Perthro: die wichtigsten Fakten
Was belegt ist
- Laut
- /p/
- Ætt
- Hagals Ætt, 6. von 8
- Wörtliche Bedeutung
- Unbekannt; ein Spiel, Losbecher oder Obstbaum vorgeschlagen
- Runengedichte
- Nur Altenglisch: Spiel und Lachen im Bierhaus; keine nordische Strophe (keine p-Rune)
- Andere Namen
- Peorð (Altenglisch), pertra (gotischer Buchstabenname), Perth, Pertho
In der modernen Runendeutung
- Zugehörige Gottheit
- Die Nornen in manchen modernen Büchern — nicht belegt
- Element
- —
- Ja oder Nein?
- Vielleicht
- Liebe
- Der unbekannte Faktor, Chemie, ein Geheimnis; unwillkommene Überraschungen, wenn blockiert
- Beruf & Geld
- Ein Wagnis, Glück und Timing; verborgene Kosten, wenn umgekehrt

Perthro ist die vierzehnte Rune des Älteren Futhark und die ehrlichste Prüfung für jeden Runenratgeber: Niemand weiß, was ihr Name bedeutete. Sie stand für /p/, hatte einen Namen, und eine mittelalterliche Strophe über sie ist erhalten. Diese Seite hält, was die Quellenlage stützt, von dem getrennt, was die moderne Runendeutung in diese Lücke gebaut hat.
Was bedeutet Perthro?
Der Laut steht außer Zweifel: ᛈ buchstabierte /p/, ein seltener Laut im frühen Germanischen, was einer der Gründe ist, warum die Rune in Inschriften selten ist. Der Name wird als *perþ(r)ō rekonstruiert, teils aus einem angeblichen gotischen Buchstabennamen, pertra, teils aus dem altenglischen Runennamen peorð. Beides hilft wenig. Das Wort lässt sich im Altenglischen sonst nirgends nachweisen, und im Altnordischen überlebt es gar nicht, weil das Jüngere Futhark die p-Rune fallen ließ und /p/ mit der b-Rune schrieb.
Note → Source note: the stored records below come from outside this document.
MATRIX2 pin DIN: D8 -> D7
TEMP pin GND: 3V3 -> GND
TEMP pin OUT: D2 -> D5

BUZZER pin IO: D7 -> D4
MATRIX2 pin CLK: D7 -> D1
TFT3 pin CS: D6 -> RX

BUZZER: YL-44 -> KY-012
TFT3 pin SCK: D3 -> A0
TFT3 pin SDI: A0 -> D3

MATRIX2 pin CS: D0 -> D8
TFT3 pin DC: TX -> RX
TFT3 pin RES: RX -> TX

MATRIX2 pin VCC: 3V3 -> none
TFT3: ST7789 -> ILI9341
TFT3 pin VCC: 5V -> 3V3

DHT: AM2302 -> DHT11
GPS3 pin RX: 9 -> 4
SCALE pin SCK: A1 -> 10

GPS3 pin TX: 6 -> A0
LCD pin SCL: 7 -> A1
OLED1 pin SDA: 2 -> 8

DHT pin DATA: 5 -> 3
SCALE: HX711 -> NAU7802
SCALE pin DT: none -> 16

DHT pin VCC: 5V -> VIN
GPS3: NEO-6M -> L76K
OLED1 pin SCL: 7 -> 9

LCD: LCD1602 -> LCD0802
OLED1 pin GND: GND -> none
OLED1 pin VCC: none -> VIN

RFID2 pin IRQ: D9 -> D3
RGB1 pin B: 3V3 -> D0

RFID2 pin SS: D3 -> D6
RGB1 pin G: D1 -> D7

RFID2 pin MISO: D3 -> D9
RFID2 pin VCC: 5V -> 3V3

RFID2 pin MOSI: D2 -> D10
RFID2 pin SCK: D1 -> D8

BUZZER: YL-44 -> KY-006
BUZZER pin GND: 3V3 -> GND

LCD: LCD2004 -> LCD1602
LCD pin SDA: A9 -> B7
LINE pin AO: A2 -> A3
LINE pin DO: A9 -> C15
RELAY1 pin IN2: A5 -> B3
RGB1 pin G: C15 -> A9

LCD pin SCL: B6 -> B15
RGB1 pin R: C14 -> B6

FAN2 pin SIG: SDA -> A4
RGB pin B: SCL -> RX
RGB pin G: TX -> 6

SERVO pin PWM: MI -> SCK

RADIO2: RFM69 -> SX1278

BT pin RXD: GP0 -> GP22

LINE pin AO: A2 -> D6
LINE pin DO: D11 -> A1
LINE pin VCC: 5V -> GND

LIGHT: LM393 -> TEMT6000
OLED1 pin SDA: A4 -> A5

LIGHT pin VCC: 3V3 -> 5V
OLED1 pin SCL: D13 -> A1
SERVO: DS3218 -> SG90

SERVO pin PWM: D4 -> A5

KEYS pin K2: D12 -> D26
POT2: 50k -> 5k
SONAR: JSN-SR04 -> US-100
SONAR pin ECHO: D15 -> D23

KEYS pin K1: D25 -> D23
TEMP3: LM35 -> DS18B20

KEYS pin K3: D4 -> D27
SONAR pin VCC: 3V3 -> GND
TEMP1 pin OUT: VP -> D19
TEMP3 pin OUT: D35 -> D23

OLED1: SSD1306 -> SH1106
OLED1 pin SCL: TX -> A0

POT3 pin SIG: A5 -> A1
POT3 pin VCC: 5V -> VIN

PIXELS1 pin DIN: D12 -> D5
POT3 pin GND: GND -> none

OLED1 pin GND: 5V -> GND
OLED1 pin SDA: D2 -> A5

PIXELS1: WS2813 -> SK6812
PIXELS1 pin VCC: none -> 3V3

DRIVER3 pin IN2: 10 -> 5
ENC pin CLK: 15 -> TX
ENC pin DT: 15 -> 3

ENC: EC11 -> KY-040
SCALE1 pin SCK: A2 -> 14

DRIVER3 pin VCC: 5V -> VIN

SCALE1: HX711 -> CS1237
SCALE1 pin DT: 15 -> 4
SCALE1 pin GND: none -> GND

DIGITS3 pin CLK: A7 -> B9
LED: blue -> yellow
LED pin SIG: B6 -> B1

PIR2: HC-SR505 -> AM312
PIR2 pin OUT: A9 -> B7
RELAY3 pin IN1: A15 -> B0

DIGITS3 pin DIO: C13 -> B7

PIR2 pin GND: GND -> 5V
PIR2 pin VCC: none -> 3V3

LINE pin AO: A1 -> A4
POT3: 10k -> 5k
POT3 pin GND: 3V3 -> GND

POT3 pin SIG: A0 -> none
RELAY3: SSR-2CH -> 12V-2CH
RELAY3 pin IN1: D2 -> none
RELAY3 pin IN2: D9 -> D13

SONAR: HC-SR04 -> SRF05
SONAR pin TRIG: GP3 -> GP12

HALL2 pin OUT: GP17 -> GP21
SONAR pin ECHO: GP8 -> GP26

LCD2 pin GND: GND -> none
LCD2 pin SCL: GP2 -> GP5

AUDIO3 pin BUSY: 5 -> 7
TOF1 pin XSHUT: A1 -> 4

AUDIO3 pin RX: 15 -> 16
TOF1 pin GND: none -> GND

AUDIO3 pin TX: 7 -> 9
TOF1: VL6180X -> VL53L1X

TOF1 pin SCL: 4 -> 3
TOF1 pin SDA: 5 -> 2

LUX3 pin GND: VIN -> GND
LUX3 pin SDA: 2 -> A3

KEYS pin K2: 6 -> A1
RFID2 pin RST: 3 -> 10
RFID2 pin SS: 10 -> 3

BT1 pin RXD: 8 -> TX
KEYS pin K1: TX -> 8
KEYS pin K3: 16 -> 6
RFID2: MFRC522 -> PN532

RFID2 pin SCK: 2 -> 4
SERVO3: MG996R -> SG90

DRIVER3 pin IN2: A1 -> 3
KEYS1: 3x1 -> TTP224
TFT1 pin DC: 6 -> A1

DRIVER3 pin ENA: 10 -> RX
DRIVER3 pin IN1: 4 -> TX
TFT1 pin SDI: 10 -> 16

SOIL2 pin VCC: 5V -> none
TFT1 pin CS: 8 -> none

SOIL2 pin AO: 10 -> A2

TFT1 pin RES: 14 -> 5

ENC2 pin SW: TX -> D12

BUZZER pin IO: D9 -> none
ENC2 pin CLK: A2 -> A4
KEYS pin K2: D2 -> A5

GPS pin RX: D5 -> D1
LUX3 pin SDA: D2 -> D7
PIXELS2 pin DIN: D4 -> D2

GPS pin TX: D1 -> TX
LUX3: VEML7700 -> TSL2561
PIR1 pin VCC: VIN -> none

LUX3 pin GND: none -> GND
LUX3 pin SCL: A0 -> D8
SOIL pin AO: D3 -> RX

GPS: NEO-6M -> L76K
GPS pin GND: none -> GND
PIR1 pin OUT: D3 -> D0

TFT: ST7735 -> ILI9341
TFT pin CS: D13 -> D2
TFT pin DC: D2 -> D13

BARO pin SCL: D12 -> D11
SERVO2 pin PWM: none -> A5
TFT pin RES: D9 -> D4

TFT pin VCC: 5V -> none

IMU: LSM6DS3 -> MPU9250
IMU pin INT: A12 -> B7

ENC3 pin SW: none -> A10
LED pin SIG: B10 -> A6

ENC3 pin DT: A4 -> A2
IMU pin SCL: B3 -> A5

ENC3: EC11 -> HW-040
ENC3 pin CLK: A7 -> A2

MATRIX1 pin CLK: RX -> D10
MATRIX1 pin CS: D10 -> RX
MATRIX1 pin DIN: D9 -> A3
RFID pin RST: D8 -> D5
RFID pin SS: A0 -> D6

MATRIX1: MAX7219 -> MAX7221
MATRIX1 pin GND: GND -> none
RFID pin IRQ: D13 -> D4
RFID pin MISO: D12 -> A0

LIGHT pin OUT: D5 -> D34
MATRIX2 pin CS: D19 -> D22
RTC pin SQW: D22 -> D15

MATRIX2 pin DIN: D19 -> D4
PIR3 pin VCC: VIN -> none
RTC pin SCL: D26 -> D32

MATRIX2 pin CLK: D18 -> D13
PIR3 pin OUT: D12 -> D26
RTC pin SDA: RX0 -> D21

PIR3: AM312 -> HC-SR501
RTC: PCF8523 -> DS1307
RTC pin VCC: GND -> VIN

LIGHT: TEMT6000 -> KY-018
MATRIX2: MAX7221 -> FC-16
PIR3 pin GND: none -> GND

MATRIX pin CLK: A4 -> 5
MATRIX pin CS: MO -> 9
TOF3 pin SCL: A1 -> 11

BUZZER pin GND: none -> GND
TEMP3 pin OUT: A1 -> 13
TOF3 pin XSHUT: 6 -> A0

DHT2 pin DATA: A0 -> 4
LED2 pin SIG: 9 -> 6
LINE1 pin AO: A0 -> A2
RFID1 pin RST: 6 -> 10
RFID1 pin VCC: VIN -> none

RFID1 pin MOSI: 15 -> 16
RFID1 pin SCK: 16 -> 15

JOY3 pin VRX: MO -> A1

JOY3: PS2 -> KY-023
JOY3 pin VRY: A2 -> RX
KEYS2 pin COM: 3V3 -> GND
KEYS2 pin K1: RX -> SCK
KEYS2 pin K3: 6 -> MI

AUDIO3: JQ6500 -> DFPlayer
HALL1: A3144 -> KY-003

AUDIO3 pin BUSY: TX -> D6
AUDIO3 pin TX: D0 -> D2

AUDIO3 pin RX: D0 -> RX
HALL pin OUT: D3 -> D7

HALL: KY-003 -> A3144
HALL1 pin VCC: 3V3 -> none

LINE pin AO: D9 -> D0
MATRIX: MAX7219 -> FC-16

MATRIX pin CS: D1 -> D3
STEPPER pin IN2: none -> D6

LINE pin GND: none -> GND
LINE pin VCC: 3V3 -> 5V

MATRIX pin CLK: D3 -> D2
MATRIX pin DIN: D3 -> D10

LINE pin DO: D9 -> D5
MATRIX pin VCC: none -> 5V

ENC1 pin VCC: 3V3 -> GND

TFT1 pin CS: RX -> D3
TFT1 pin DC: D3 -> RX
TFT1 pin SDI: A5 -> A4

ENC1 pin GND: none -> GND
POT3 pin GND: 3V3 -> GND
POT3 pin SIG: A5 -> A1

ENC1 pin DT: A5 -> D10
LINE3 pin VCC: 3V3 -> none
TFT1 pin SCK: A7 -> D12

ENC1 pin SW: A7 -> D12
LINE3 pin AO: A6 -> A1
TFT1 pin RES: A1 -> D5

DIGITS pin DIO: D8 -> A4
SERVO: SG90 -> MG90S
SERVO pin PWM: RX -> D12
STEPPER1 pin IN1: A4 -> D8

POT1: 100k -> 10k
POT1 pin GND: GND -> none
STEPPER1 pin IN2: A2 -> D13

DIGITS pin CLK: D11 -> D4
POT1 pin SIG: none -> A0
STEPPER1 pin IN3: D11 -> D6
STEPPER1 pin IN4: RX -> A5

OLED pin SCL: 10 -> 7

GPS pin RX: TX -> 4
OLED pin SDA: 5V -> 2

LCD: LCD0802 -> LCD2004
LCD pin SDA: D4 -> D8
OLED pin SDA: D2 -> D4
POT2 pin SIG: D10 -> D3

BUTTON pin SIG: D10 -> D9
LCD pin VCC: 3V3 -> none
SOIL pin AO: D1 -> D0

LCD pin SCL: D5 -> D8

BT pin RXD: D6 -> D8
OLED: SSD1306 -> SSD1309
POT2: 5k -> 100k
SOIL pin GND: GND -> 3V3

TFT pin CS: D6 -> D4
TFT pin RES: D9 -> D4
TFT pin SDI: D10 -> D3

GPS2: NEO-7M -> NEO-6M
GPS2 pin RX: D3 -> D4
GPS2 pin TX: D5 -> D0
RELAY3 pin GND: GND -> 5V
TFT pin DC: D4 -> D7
Fachleute haben ein Brettspiel, Würfel oder Lose, und einen Birnbaum oder anderen Obstbaum vorgeschlagen; keiner davon ist bewiesen. Selbst der Platz der Rune wackelt: Der Kylver-Stein setzt sie vor Eihwaz, der Vadstena-Brakteat danach. Wenn eine Runenliste Perthro eine selbstsichere Ein-Wort-Bedeutung ohne Vorbehalt gibt, wiederholt sie eine Vermutung.
Was sagen die Runengedichte über Perthro?
Nur ein Gedicht erwähnt diese Rune, und seine Strophe ist der gesamte zeitgenössische Beleg dafür, was Perthro bedeutete.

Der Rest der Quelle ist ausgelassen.